Water rushed and roared, pouring out and around the family in waves, pounding against the red ring. Faye lost all sense of herself, stuck between a flashing sky and an earth struggling to retain its reality. Faye gave herself eyes then closed them, holding herself tight, waiting for it to stop, waiting for it to all just stop. Waiting for—
“Faye,” a voice came from somewhere above her head. “Faye, I—I think it’s over.” Faye opened her eyes, one at a time. Reila stood over her, embodying something between a butterfly and a turtle.
Faye looked past Reila, swallowing hard. The sky was blue, the sun was yellow. The ground was solid, if somewhat rearranged. The red was gone. As was the first family. All that remained of their circle was a single woman, curled up in the very center, where the stream had been, moments before. Faye didn’t recognize the woman. Faye stood, wobbling a little, and picked her way through the torn world, feeling just slightly off. Something was different. No. Everything was different. Everything had shifted, wholly, but just a little.
Faye reached the woman and shrunk down till she was close to her face.
“Hello,” she whispered, “hello. Are you alive?” The woman opened her eyes, dazed.
“What? Hello, daughter,” she murmured, blinking, her gaze somewhat vacant. She reached out, as if to touch Faye, to test her solidity. And then something terrible settled into her stare. “No,” she whispered, sitting up suddenly. She felt at her face, at her arms. The woman stared down at her body, her face trembling, her breathing shallow. “No, this isn’t right, this, this isn’t—“ but Faye never heard what “this wasn’t,” because the woman stopped bothering with words. She simply opened her mouth and screamed. And screamed, and screamed, and screamed.
It rained for a while, after that. A little over a month, Faye supposed, though she couldn’t be sure. Time had worked differently, after the Ideation, and it had taken her a while to get used to the new system.

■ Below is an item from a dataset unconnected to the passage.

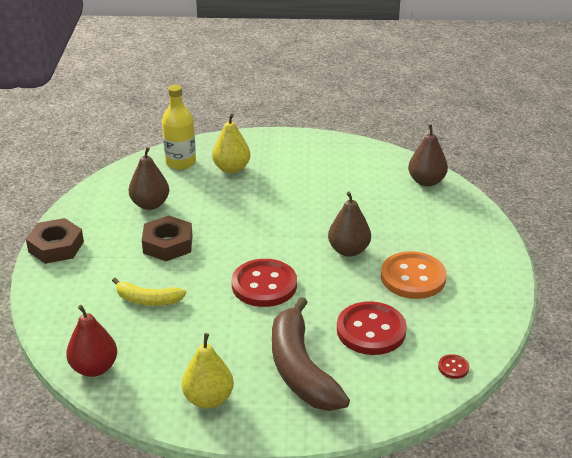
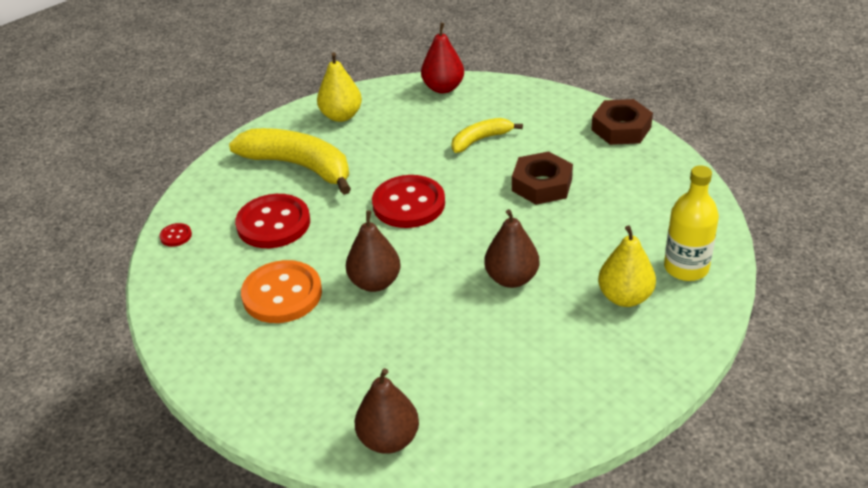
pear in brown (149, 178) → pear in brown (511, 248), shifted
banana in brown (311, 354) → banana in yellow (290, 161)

“What is the Ideation?” Joss asked. Faye blinked, surprised at how completely she had lost herself to the memory.
“I really can’t be sure,” Faye murmured, running her hands through her cakey, matted hair, thinking that now would have been an excellent time to rediscover any latent transformational powers she might still possess. But, alas.
“When was the last time you saw Mother?” Tarin asked, standing up. He fidgeted with the straps of Baby’s sling, situating the infant just so across his chest.
“Oh, I don’t know,” Faye said, getting to her feet. She gave Joss a hand up as well. “We shared a blanket at Woodstock?”
Joss choked on the banana she had been trying to chew.
“You okay?” Faye asked, thumping the other woman’s back. Joss muttered something about the wrong pipe.
“Can’t say I liked that red day,” Tarin said, staring up at the sky, orienting himself against the sun.
“Nope,” Faye agreed, taking Joss’s hand, pulling her forward. “And yes, I’ll fill you in, woman, calm down. But we have to walk and talk. Double time. Let’s go. There’s a good chance these atmospheric conditions are less than ideal.”
Joss choked again and muttered some more. This time, something about Sherlock and bowel movements. Faye didn’t bother herself with remembering the specifics.